I no longer trusted anyone, least of all myself. I sought second, third, twelfth opinions about everything, from what to eat for lunch to which route to take home from school. I challenged my every feeling, second-guessed my every thought. Faced with a decision, I froze, paralyzed by uncertainty about everything except the fact that I’d choose wrong, just like I had in trusting that first boyfriend and then my friends' loyalty. My antennae had gone haywire—or so I thought.


Among the static, a faint voice insisted the subsequent decade-long descent into depression and an eating disorder could be traced back to my first boyfriend’s betrayal.

I heard but didn’t listen. I’d stopped believing my ability to know without understanding how. I now demanded incontrovertible evidence for every conclusion. In the absence of evidence, I clung to ambivalence, mistaking fear of committing for remaining open-minded.

A choir accompanied my every waking moment with proclamations that my boyfriend’s betrayal didn’t qualify as trauma. I’d been a teenager for God’s sake! It had been mere puppy love. I hadn’t been assaulted. I hadn’t entered combat. I hadn’t been married when my partner cheated. Therefore, my pain didn’t qualify as trauma.

“Get over it and move on,” soloists intoned, “lest you cheapen real trauma, detract from actual suffering.”

Before long, I joined the chorus.

But Pike’s statement about trauma gave me permission to grieve. In the grand scheme of things, my trauma proves less than insignificant. But within the scope of my overly-sensitive nature and very limited life experience, it registered as meteoric, left a crater and a gaping wound.

I read elsewhere that trauma watermarks the soul. The phrase seems apt. Science is beginning to show that not only our physical makeup but even our grandchildren’s DNA bears evidence of our emotional scars.


**

Acknowledgement is empowering, perhaps empowerment itself. That's what the passage from Pike's book taught me.

Upon reading it--and with therapy--I stopped believing I was warped and damaged beyond repair.
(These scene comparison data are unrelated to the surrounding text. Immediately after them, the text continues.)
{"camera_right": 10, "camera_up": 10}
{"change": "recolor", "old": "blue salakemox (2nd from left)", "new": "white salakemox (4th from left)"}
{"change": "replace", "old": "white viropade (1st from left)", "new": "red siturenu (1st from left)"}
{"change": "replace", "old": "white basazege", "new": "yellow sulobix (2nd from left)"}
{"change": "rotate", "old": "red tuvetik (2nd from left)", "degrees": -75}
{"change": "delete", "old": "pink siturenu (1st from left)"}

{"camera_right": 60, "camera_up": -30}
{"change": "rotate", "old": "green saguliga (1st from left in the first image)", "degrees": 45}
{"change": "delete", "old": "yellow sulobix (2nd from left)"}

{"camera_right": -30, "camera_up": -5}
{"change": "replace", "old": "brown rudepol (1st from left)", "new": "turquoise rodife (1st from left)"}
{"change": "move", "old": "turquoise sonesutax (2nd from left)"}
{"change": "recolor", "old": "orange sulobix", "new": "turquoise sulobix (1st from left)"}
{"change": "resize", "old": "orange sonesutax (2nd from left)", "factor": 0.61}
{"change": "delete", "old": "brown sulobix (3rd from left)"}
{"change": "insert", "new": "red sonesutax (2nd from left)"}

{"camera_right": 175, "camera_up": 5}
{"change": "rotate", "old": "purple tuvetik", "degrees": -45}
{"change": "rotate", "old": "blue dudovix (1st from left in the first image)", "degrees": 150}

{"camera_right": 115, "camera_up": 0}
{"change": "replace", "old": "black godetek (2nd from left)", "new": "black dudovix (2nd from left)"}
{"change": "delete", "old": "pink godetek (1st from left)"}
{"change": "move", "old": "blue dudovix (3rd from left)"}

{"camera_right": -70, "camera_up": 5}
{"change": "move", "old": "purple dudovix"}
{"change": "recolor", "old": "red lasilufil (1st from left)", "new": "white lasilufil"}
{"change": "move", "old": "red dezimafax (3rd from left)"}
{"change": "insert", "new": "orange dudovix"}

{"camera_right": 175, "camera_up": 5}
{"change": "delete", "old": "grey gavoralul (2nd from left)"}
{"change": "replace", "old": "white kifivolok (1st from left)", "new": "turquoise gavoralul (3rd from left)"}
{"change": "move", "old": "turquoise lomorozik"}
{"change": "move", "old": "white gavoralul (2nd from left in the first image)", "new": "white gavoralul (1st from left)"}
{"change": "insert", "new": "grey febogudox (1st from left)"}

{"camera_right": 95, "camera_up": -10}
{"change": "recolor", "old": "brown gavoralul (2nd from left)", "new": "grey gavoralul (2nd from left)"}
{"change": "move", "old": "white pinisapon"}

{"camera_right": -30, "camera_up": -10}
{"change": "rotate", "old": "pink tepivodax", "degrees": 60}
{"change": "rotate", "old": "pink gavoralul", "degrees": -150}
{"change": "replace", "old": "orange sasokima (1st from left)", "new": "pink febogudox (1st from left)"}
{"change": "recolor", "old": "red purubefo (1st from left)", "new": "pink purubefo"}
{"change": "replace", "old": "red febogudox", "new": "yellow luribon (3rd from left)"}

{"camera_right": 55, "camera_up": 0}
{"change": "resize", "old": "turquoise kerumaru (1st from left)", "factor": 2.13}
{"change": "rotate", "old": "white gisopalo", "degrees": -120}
What I’d experienced could be named—could, in fact, be treated!

Like Pike's, Alice Miller’s book kicked off in me a slow process of rebuilding trust in my intuition. It also ushered me toward riding horses, where I learned to re-inhabit my body.

**

While therapy helped me trust my thoughts and feelings again, riding helped me trust my body. My very safety required me to tap into and then believe what my body told me in the moment. I couldn’t question or deliberate when approaching two-and-a-half foot fences at a canter; there simply wasn’t time. I had to heed my body’s cues or suffer the consequences.


I also had to trust my equine partner. I had to invest faith in our relationship and believe my perception of its status at any given moment. I couldn’t rely on words, the tool with which I’m most comfortable. Horses speak with their bodies: Even exhalation carries messages. My every gesture communicates, too, whether I’m aware of it or not. I have to remain in my body, aware of what I’m saying—where I stand, how I grasp the reins, when I shift my weight, if I fidget in the saddle—or risk sending messages I don’t intend.

Therapy and riding recalibrated my antennae, refined my intuition, reunited my mind and body, redesigned my soul’s watermark into one I recognized and embraced.